We recently sat down with Buzz Mill's events director (and former Chronicle staffer) Mark Fagan and comedian/musician/actor Mike Wiebe, a longtime Buzz Mill performer, to get some answers about Austin's growing comedy scene. As Wiebe said, "We went from a town that had bar shows and a big comedy club and the [Velveeta Room]. And now there's gonna be, what, 250 comedy clubs opening in the next month?"
Austin Chronicle: Instead of going full-on music, music, music every night as so many places do, this Buzz Mill is focusing on comedy? What's the impetus behind that?
Mike Wiebe: I think some of it is the size and shape of the room. Music gets real loud, real quick, and this room is kind of ideal for a more low-key kind of vibe. I helped with the Buzz Mill comedy programming at the original location years back, and the first show out there was the Buzz Kill showcase. That's been running for, ah, 10 years now? It was started by Katie Pengra – I'd put a lot of credit on Katie, who really nursed that show in the beginning and built it up to where it's, ah, I think it's one of the best shows in Austin now. It's reliably good – a great mix of regulars, and people who are drawn in by that situation.

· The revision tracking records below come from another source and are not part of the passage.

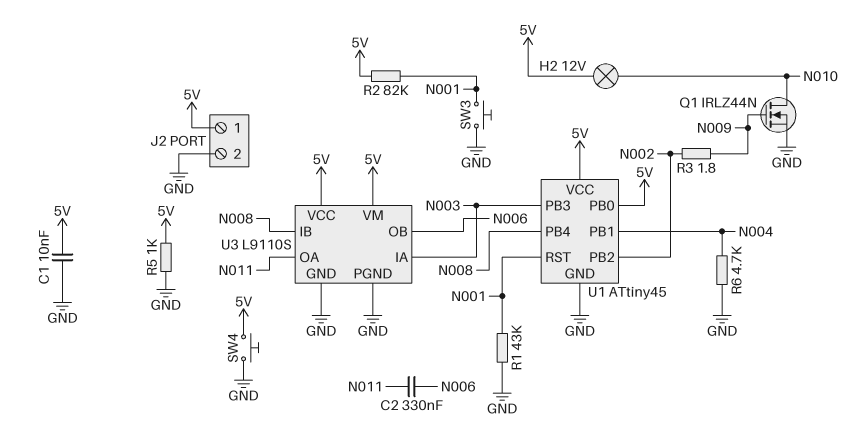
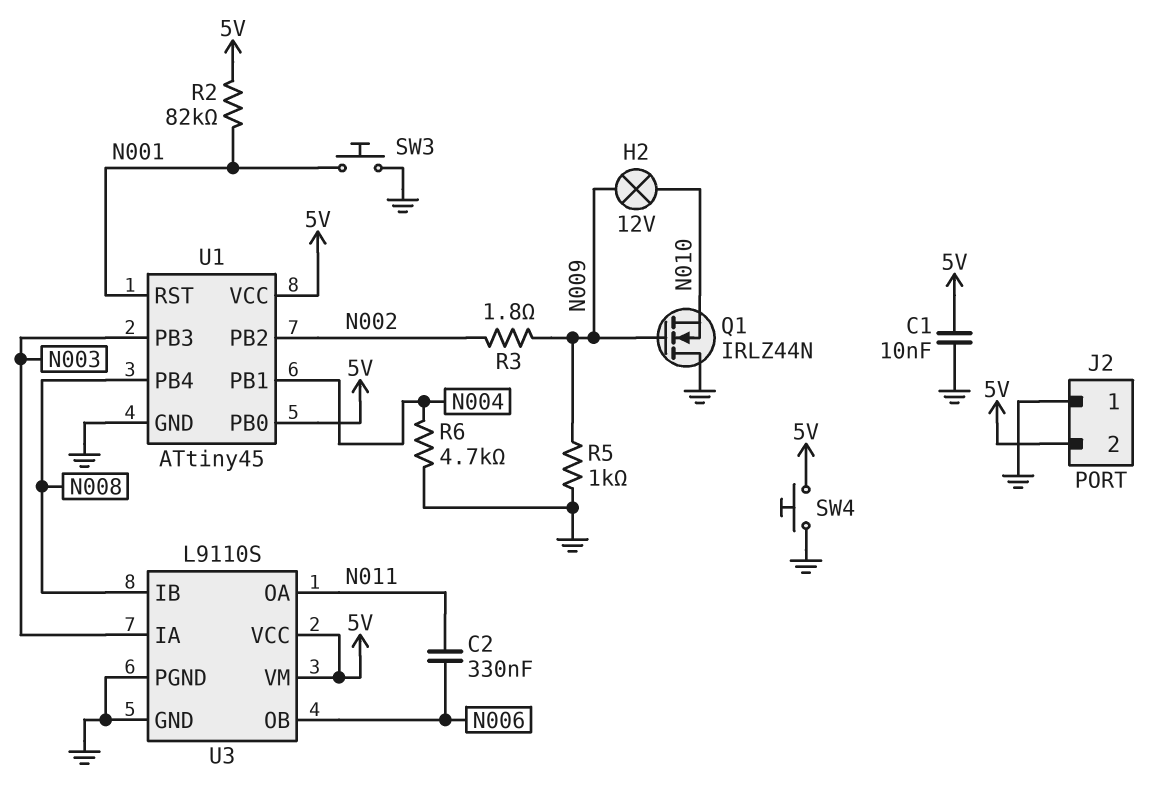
H2: lamp 12V (5V, N010) -> lamp 12V (N009, N010)
J2 pin 1: 5V -> GND
J2 pin 2: GND -> 5V
Q1: NMOS IRLZ44N (G N009, D N010, S GND) -> NMOS IRLZ44N (G N009, D GND, S N010)
R1: 43k (GND, N001) -> none
R5: 1k (5V, GND) -> 1k (GND, N009)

Mark Fagan: I just stopped by the Riverside location, and there were two – I won't mention their names, but – there were two nationally known comics in there, just drinking coffee. Because people know about the place.
MW: But this new room is totally different: It's inside, so we don't have to worry about the weather factor as much. It's also a lot smaller, but smaller can be really really good for comedy, you know? We're still working out the kinks with the lighting and everything, but it's really coming along. And since we're focusing on comedy, we can just do a lot more shows.
AC: How many of those shows are curated in advance and how many are open mics?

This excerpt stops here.